We review State v. Hollinger, 596 So.2d 521 (Fla. 5th DCA 1992), because of certified conflict with Cox v. State, 586 So.2d 1321 (Fla. 2d DCA 1991), Wallace v. State, 540 So.2d 254 (Fla. 4th DCA 1989), and Spann v. State, 529 So.2d 825 (Fla. 4th DCA 1988). We have jurisdiction under article V, section 3(b)(4) of the Florida Constitution.

The facts of this case are set out fully in the opinion below. Basically, several members of the Orange County Sheriff's Department were conducting a drug sweep. They pulled into a parking lot, exited their vehicle, announced "Orange County Sheriff's Office," and approached a group of people. The officers were clad in black masks and SWAT-team-type regalia. One of the officers noticed Hollinger put his hand behind his back and drop a tissue. The officer walked over and picked up the tissue, which proved to contain six rocks of cocaine.

The trial court granted Hollinger's motion to suppress the cocaine, and the district court of appeal reversed, relying in part on California v. Hodari D., 499 U.S. 621, 111 S.Ct. 1547, 113 L.Ed.2d 690 (1991). There, the Supreme Court held that a seizure does not occur until a person is actually physically subdued by an officer or submits to an officer's show of authority. Accordingly, when a person runs after being approached by an officer and while running throws away contraband, the contraband is properly admitted in court even if the original order to stop was illegal. Since factually there has been no detention, the evidence could not be the product of an illegal detention. See Perez v. State, 620 So.2d 1256 (Fla.1993).

Hodari draws a clear distinction between those who yield to the authority of the police and those who flee. A person who flees from a show of authority has not been seized, while a person who remains in place and submissive to the show of authority has been seized. Therefore, if a person submits to an officer's show of authority and does not attempt to escape, then a seizure has occurred and dropped contraband must be suppressed if the seizure was illegal.

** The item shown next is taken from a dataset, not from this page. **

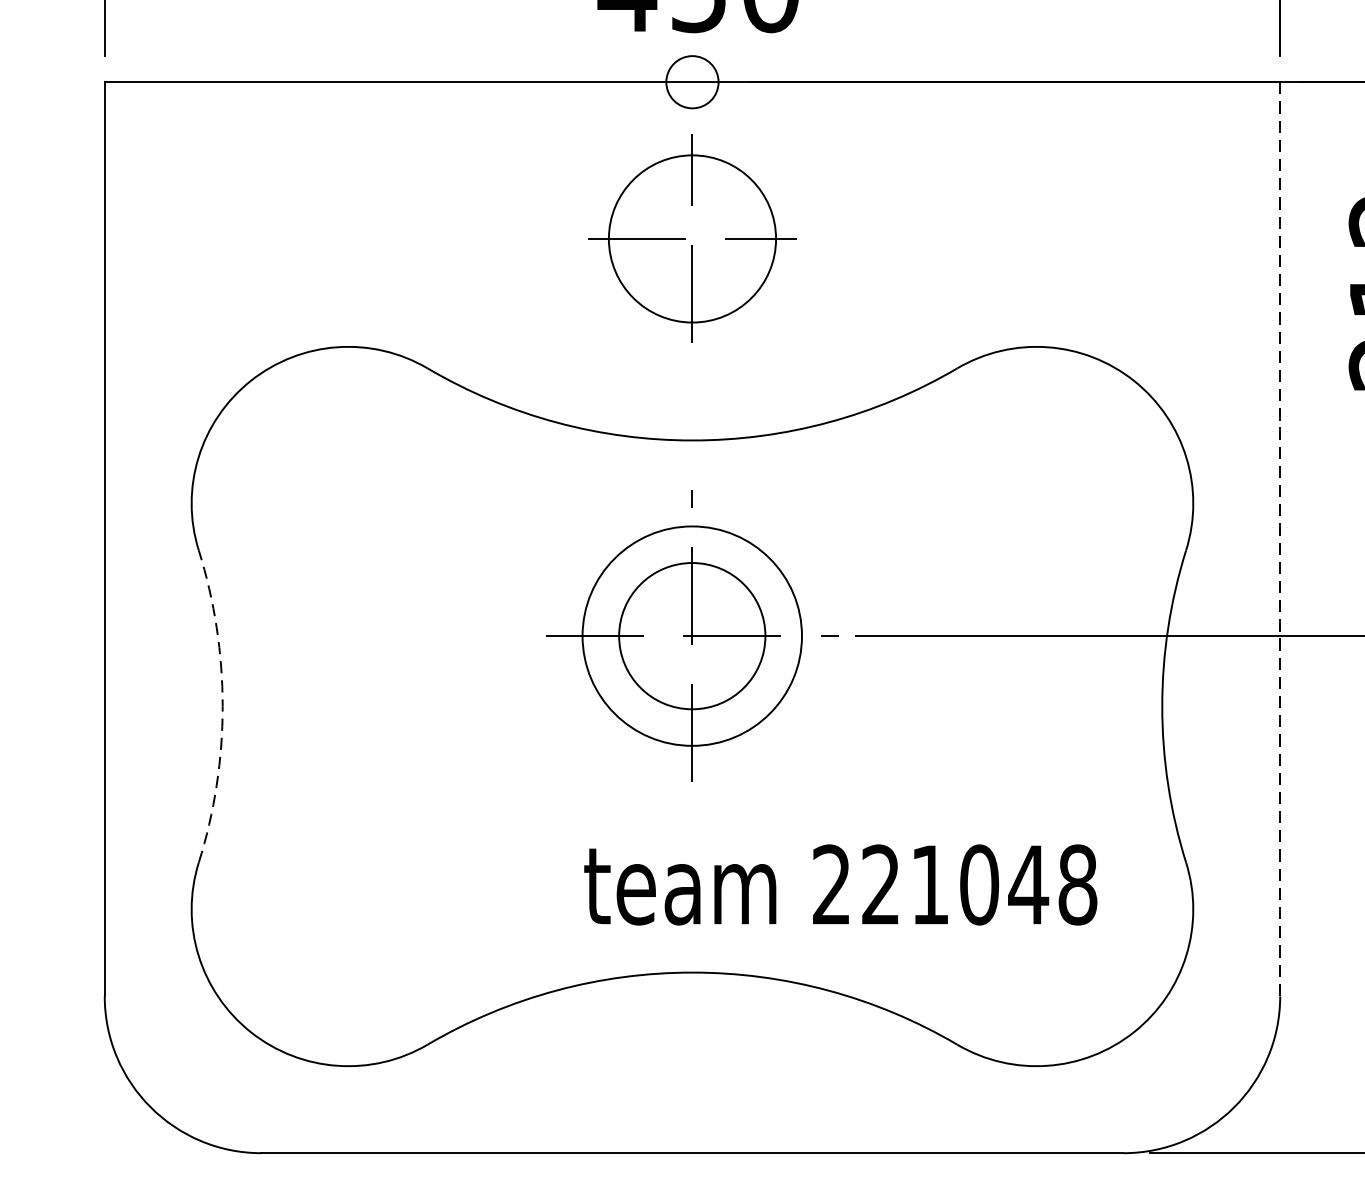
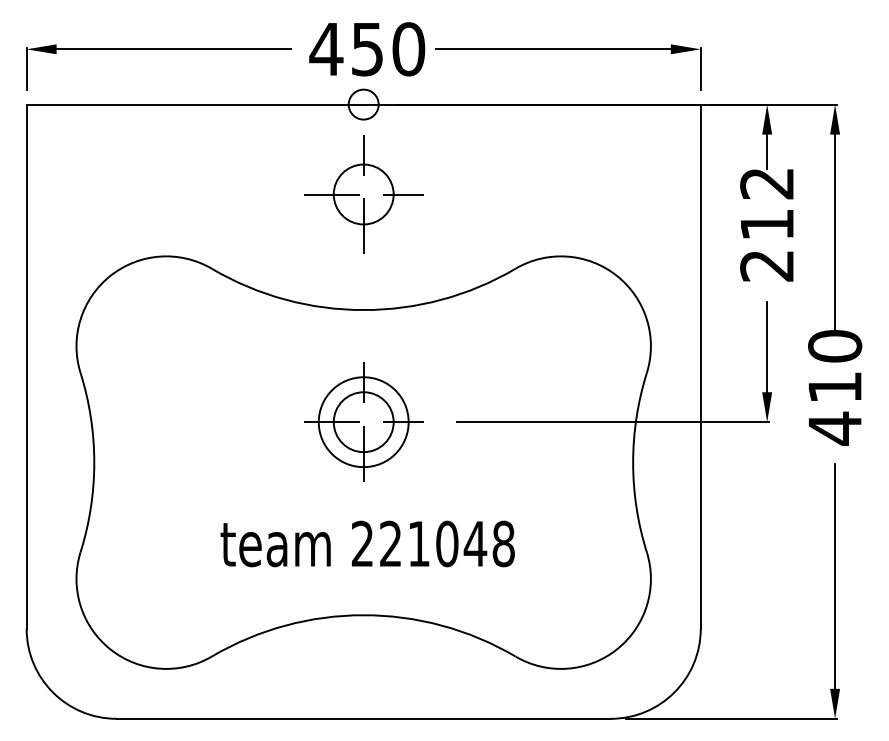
circle: (692, 238) -> (363, 194), size x0.62
line: (1279, 540) -> (700, 367), dashed -> solid
part: (692, 634) -> (363, 421), size x0.71
arc: (223, 706) -> (94, 462), dashed -> solid
text: (840, 884) -> (367, 543), moved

In Spann, 529 So.2d 825, the police observed the defendant get out of a car and enter a nearby restaurant. A few minutes later the defendant returned to the car, whereupon the police ordered him to "freeze, stop." The defendant stopped and then dropped a package near his feet that proved to be cocaine. Because the defendant dropped the cocaine as a result of the illegal order to stop, the court held the evidence must be suppressed, rejecting the State's theory of abandonment.

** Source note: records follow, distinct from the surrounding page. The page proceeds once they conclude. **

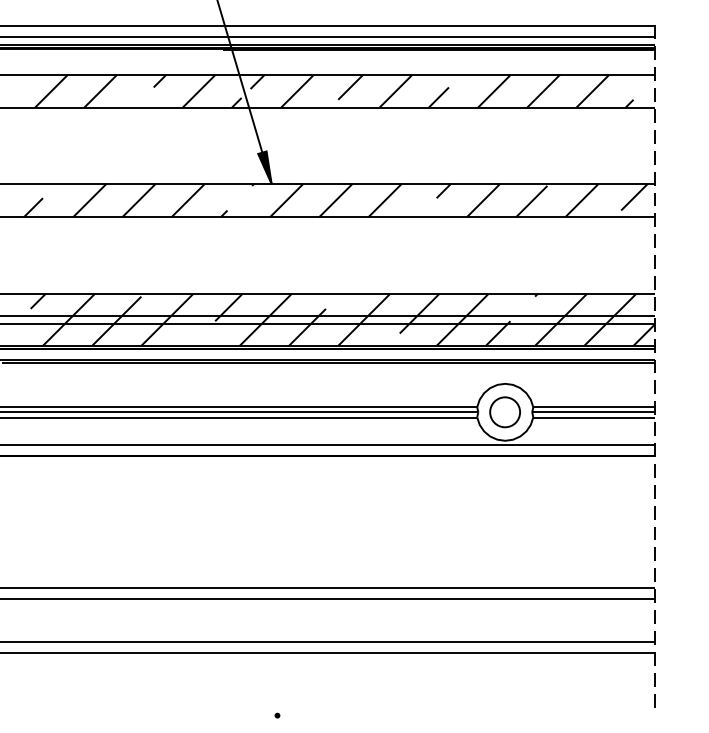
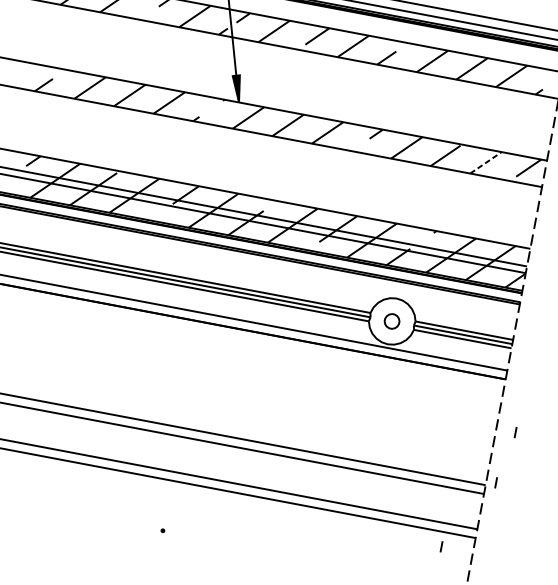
line: (582, 200) -> (486, 162), solid -> dashed
circle: (504, 412) -> (391, 321), size x0.6
line: (678, 517) -> (515, 432), added
line: (666, 582) -> (496, 482), added
line: (615, 671) -> (441, 546), added

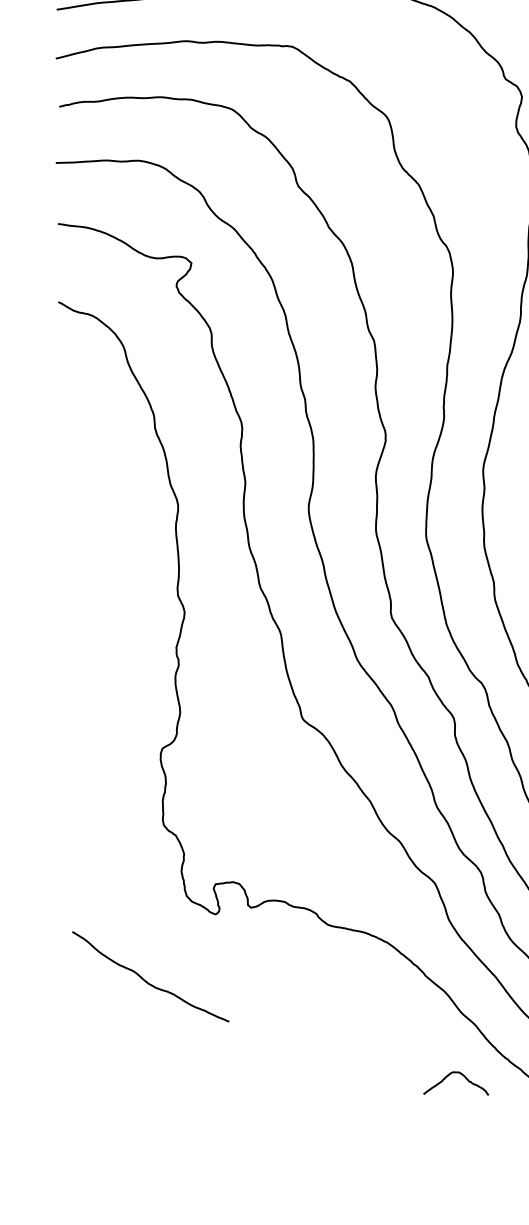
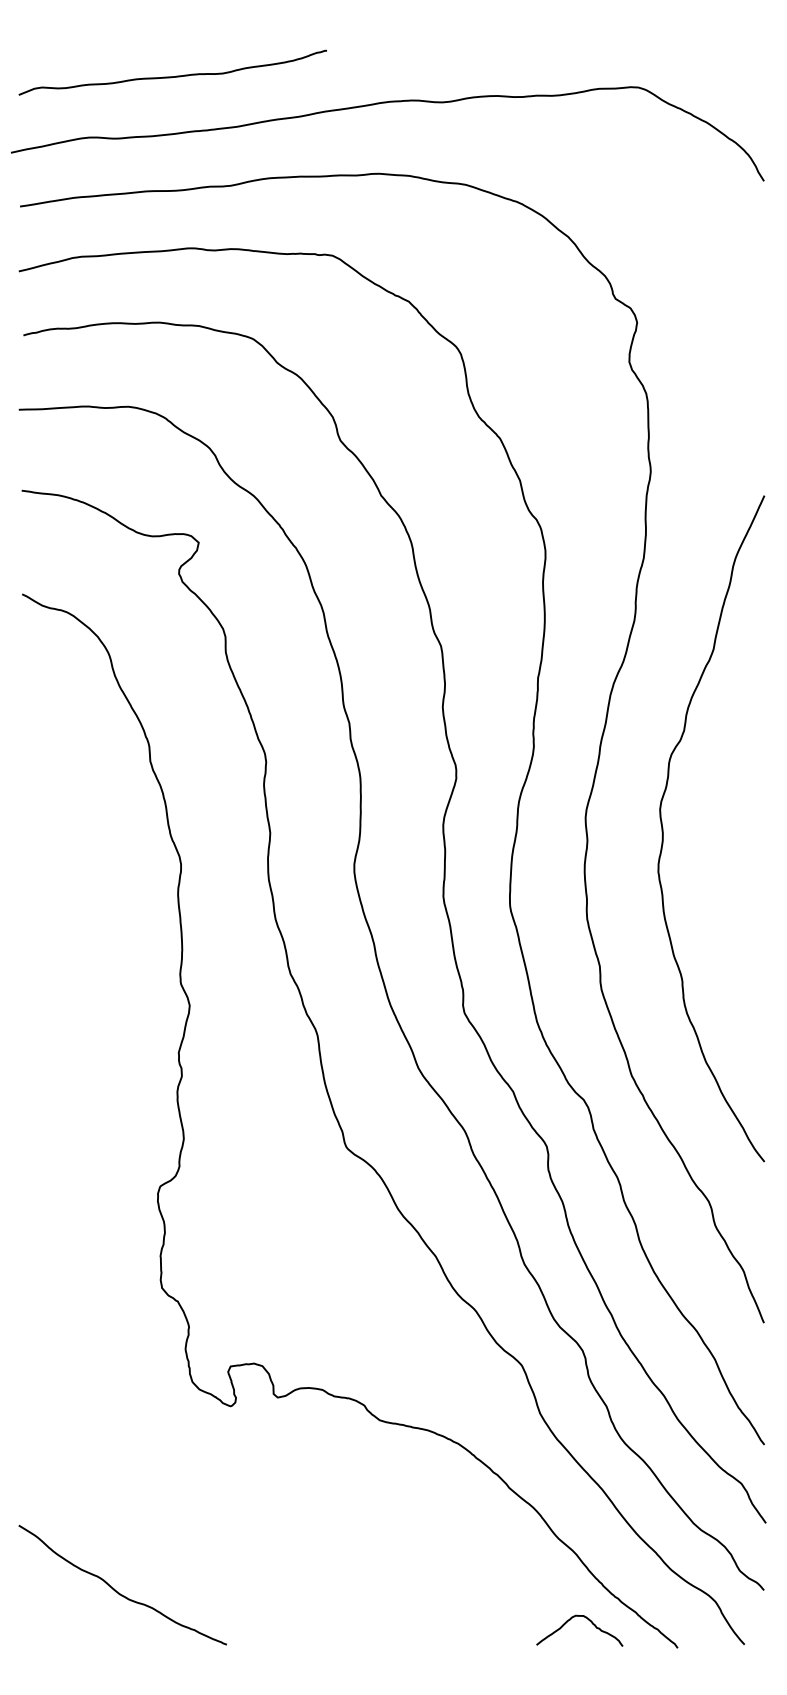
curve: (148, 982) -> (119, 1592), moved
curve: (460, 1074) -> (585, 1618), moved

Similarly, in Cox, 586 So.2d 1321, the police pulled a car over without reasonable suspicion. When the driver stepped out of the car to talk to the officer, he dropped a bag of marijuana to the ground. The court held that the act of abandoning or accidentally dropping the bag was a direct result of the illegal stop and the contraband should have been suppressed.

Finally, in Wallace, 540 So.2d 254, a police officer asked the defendant what he had in his hand, to which the defendant replied "nothing" and then threw a cocaine rock to the ground. The State conceded that the officer did not have a well-founded suspicion to stop the defendant. The district court...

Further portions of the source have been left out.